# Cypripedium flavum



## JeanLux (Apr 28, 2019)

I got this plant from Wenqing Perner in March 2017. It developed into a nice clump with a dozen of flowers/buds this year!

Jean


----------



## GuRu (Apr 28, 2019)

Hi Jean, great display yor C. flavum well grown and almost a specimen plant.


----------



## Paphluvr (Apr 28, 2019)

Very well grown. Nice job!


----------



## Linus_Cello (Apr 28, 2019)

Very well done. What’s your culture?


----------



## mrhappyrotter (Apr 28, 2019)

Cool! Are these flowers scented?


----------



## JeanLux (May 2, 2019)

mrhappyrotter said:


> Cool! Are these flowers scented?


not to my nose ..

Jean


----------



## JeanLux (May 2, 2019)

Linus_Cello said:


> Very well done. What’s your culture?


I am not really an experienced Cyp grower, but I grow the flavum in a larger clay pot in a mixture of Orchiata bark, pumice, perlite and some cactus soil, outside all year round.

Jean


----------



## Linus_Cello (May 2, 2019)

JeanLux said:


> I am not really an experienced Cyp grower, but I grow the flavum in a larger clay pot in a mixture of Orchiata bark, pumice, perlite and some cactus soil, outside all year round.
> 
> Jean



What do you do in the winter?


----------



## JeanLux (May 3, 2019)

Linus_Cello said:


> What do you do in the winter?


They stay outside, on my balcony, protected a bit from snow by a bench!

Jean


----------



## Tom-DE (May 3, 2019)

A well grown plant!


----------



## naoki (May 3, 2019)

Nicely grown, Jean!


----------



## Duck Slipper (May 4, 2019)

Good job!


----------



## KyushuCalanthe (May 6, 2019)

Wow Jean! How big was it when you got it? Unless I'm counting wrong, you've got at least 12 growths there and half as many flowers and buds. That is a BIG, superbly grown plant, not just a "nice one". Awesome is more like it. You rarely see them that large in the wild or in cultivation.


----------



## JeanLux (May 6, 2019)

KyushuCalanthe said:


> Wow Jean! How big was it when you got it? Unless I'm counting wrong, you've got at least 12 growths there and half as many flowers and buds. That is a BIG, superbly grown plant, not just a "nice one". Awesome is more like it. You rarely see them that large in the wild or in cultivation.

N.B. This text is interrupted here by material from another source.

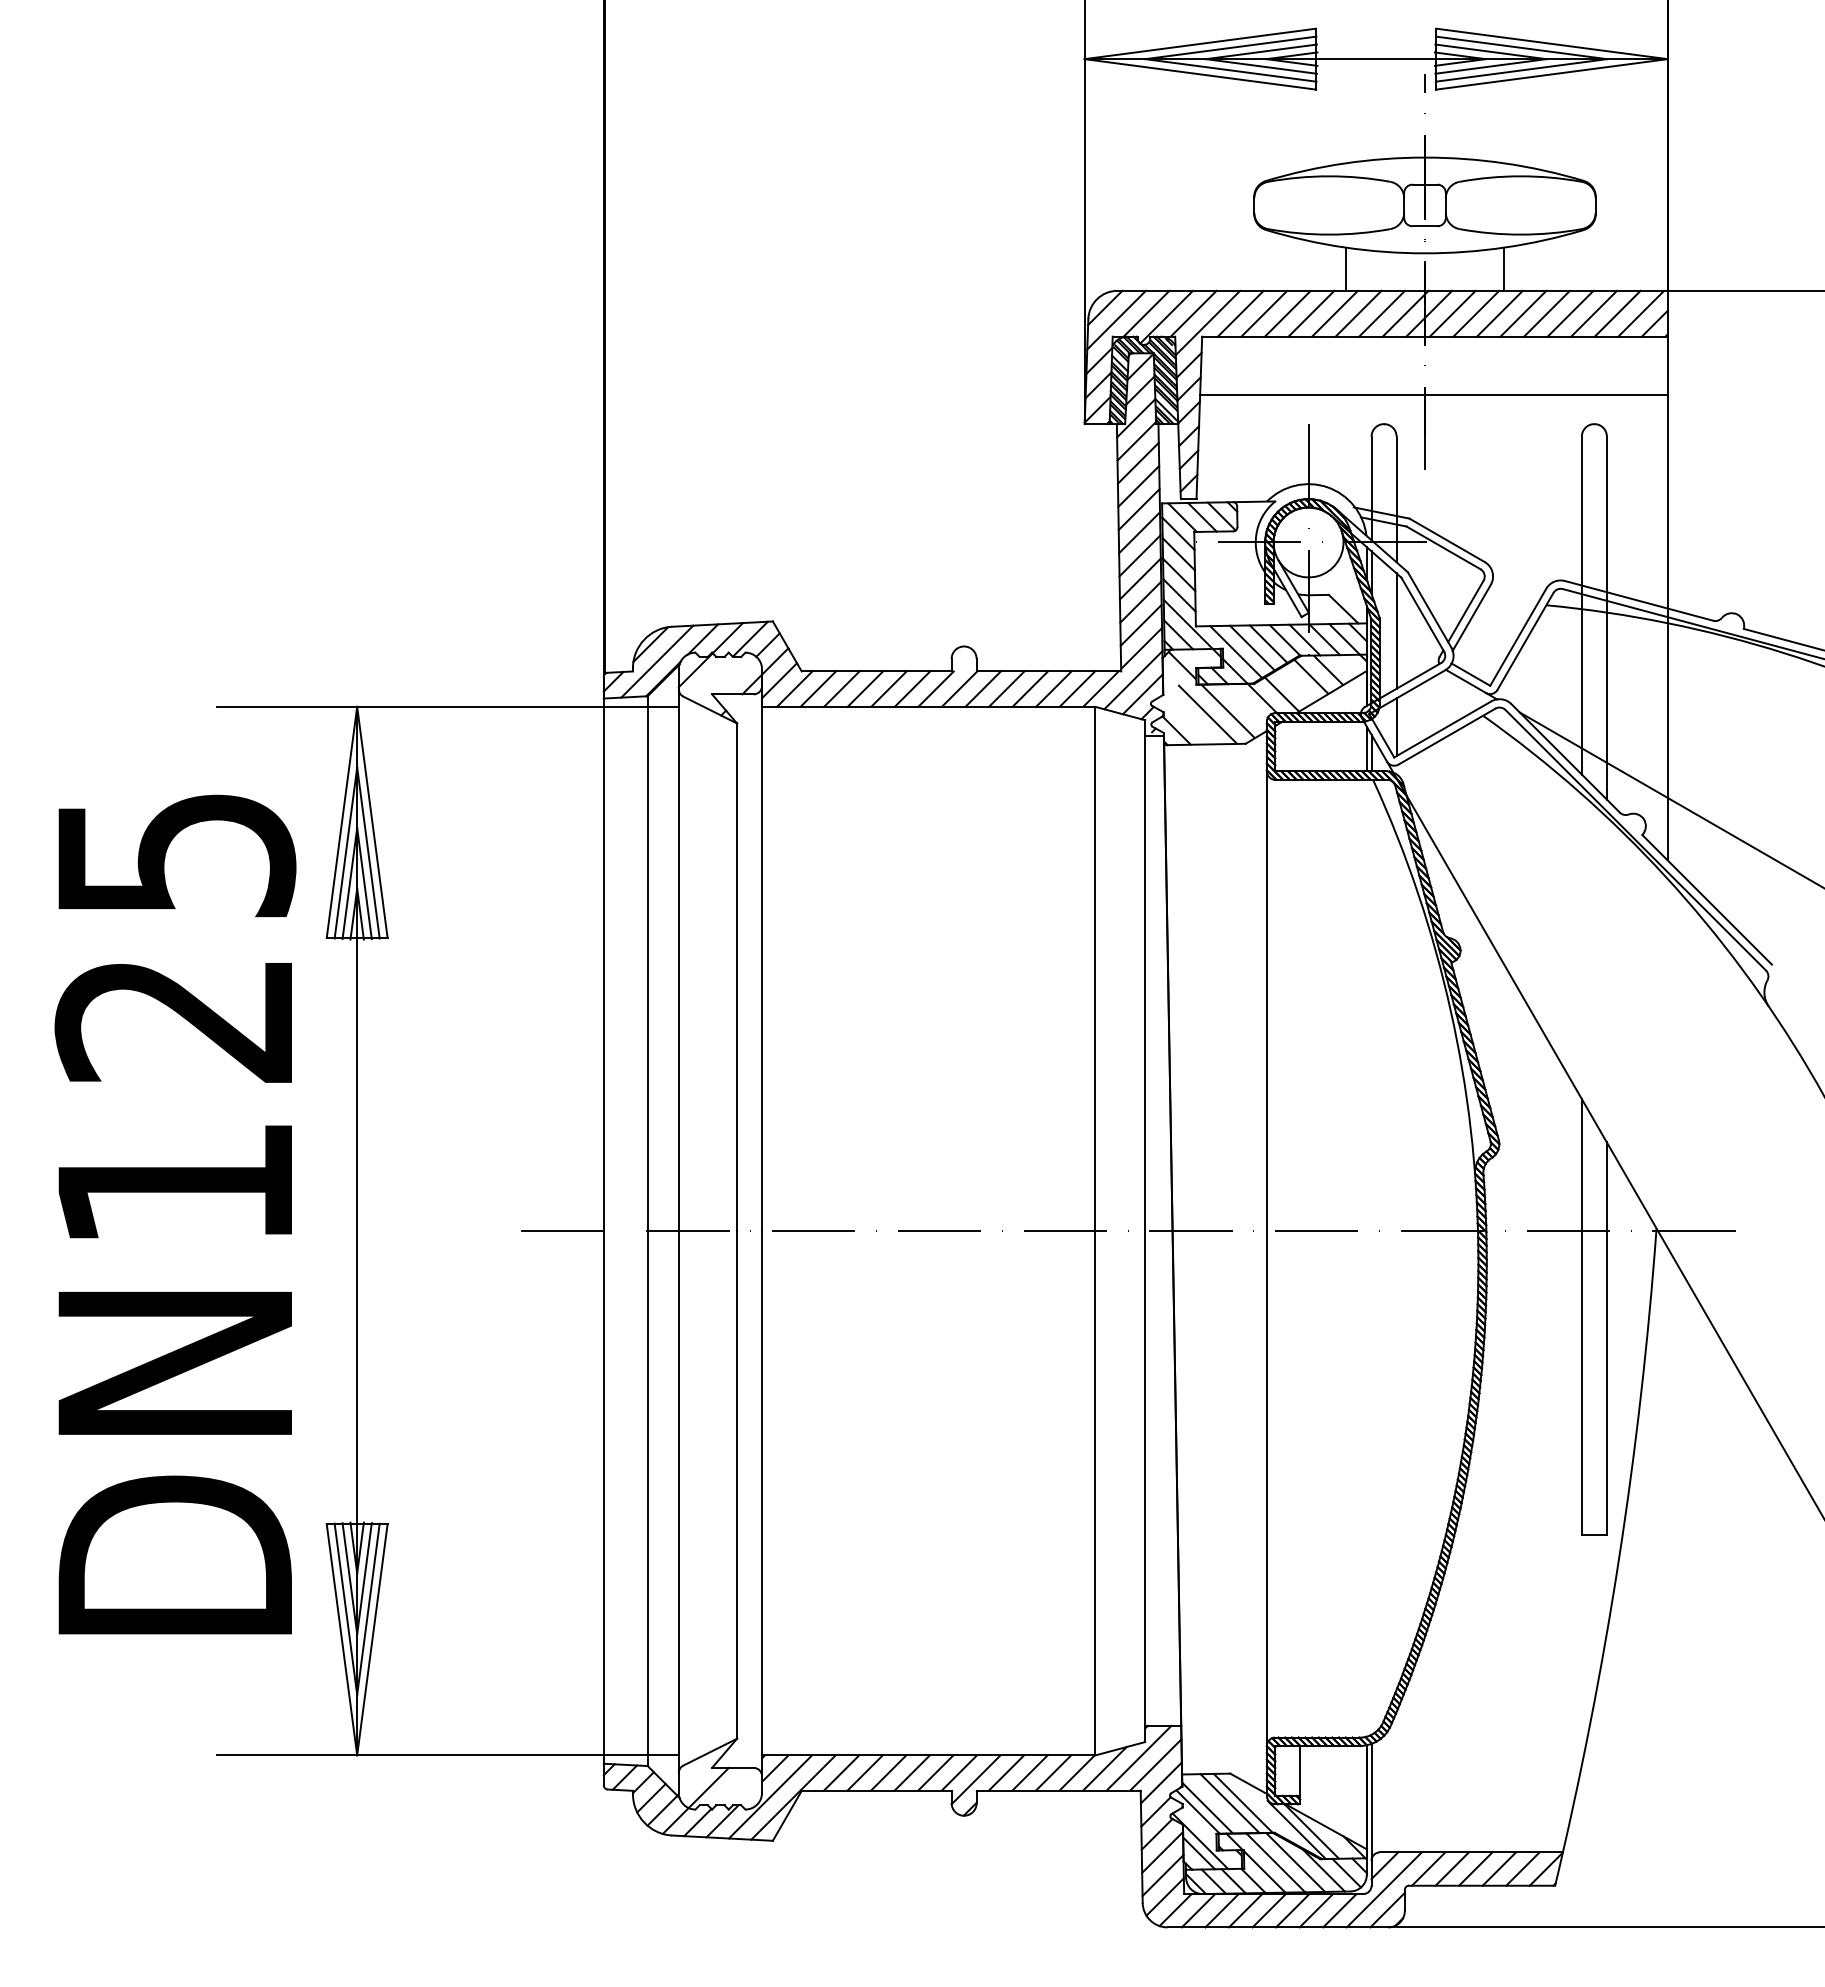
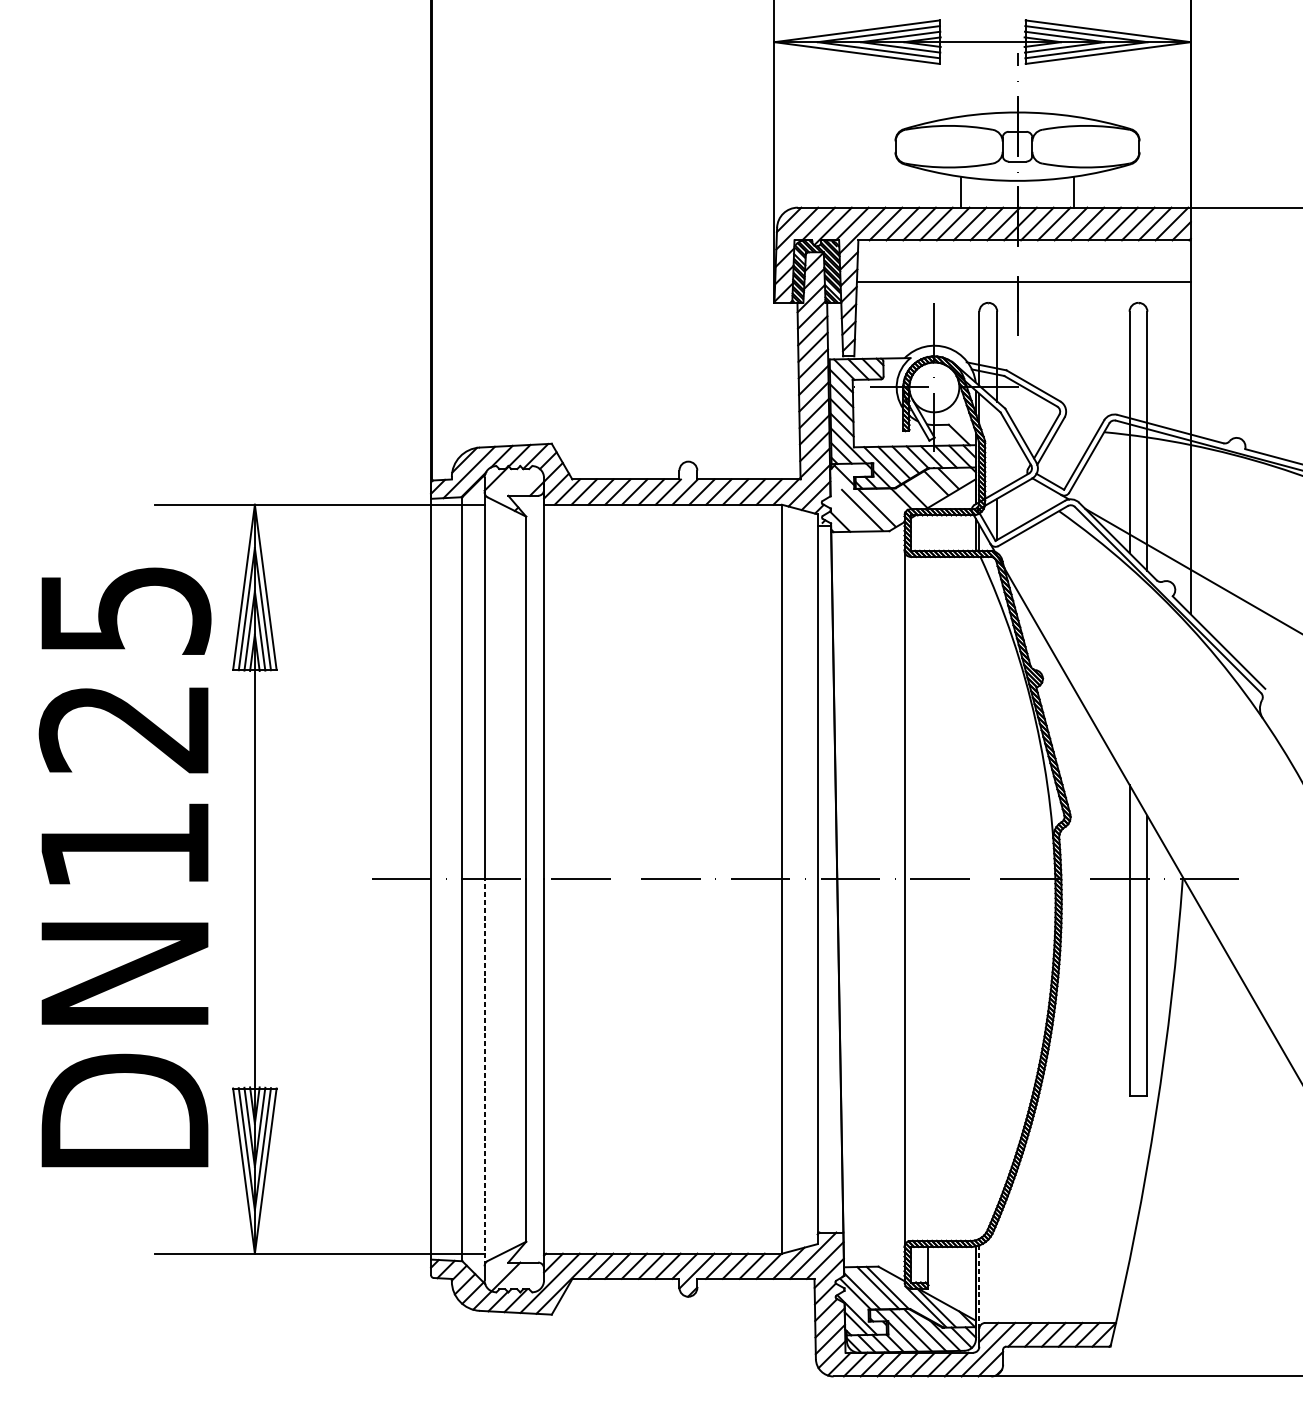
line: (1396, 630) -> (997, 450), removed
line: (678, 1502) -> (484, 1073), solid -> dashed
line: (1371, 1802) -> (979, 1287), solid -> dashed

Hi Tom  ! I got from Wenqing a multi-growths' clump in march 2017: in mai then 8 growths / 3 Flowers. This april I counted about 25 growths, and there are 11 flowers open today!

Jean


----------



## KyushuCalanthe (May 6, 2019)

Jean, that is just outstanding. You don't see wild plants any larger than that, and fewer in cultivation. Hat's off to you.


----------



## JeanLux (May 6, 2019)

KyushuCalanthe said:


> Jean, that is just outstanding. You don't see wild plants any larger than that, and fewer in cultivation. Hat's off to you.


thanks Tom, appreciate, but I suppose this had a really top basis!

Here a quick cell update from today …





Jean


----------



## monocotman (May 6, 2019)

Jean
That is a stunning plant and very well grown. I’ve not had much luck with cyps from the Perners, mainly the tibeticums. They linger and die,
So well done with yours!
David


----------



## Wendy (May 6, 2019)

That’s amazing!way to grow Jean!


----------



## Guldal (Jul 1, 2019)

Hi Jean, 

I first saw the pics of your fabulous plant late... but have to join the chorus with praise: what a wellgrown specimen plant - and such an array of flowers!

And you are way too modest: this doesn't in any way look like the work of a dabbler with a lucky hand, it reeks of expert growing!

Kind regards, Jens


----------



## abax (Jul 1, 2019)

Beautifully grown and such wonderful, fat blooms.
I love this bloom...it's a stunner!


----------



## NYEric (Jul 2, 2019)

Nice, thanks for sharing.


----------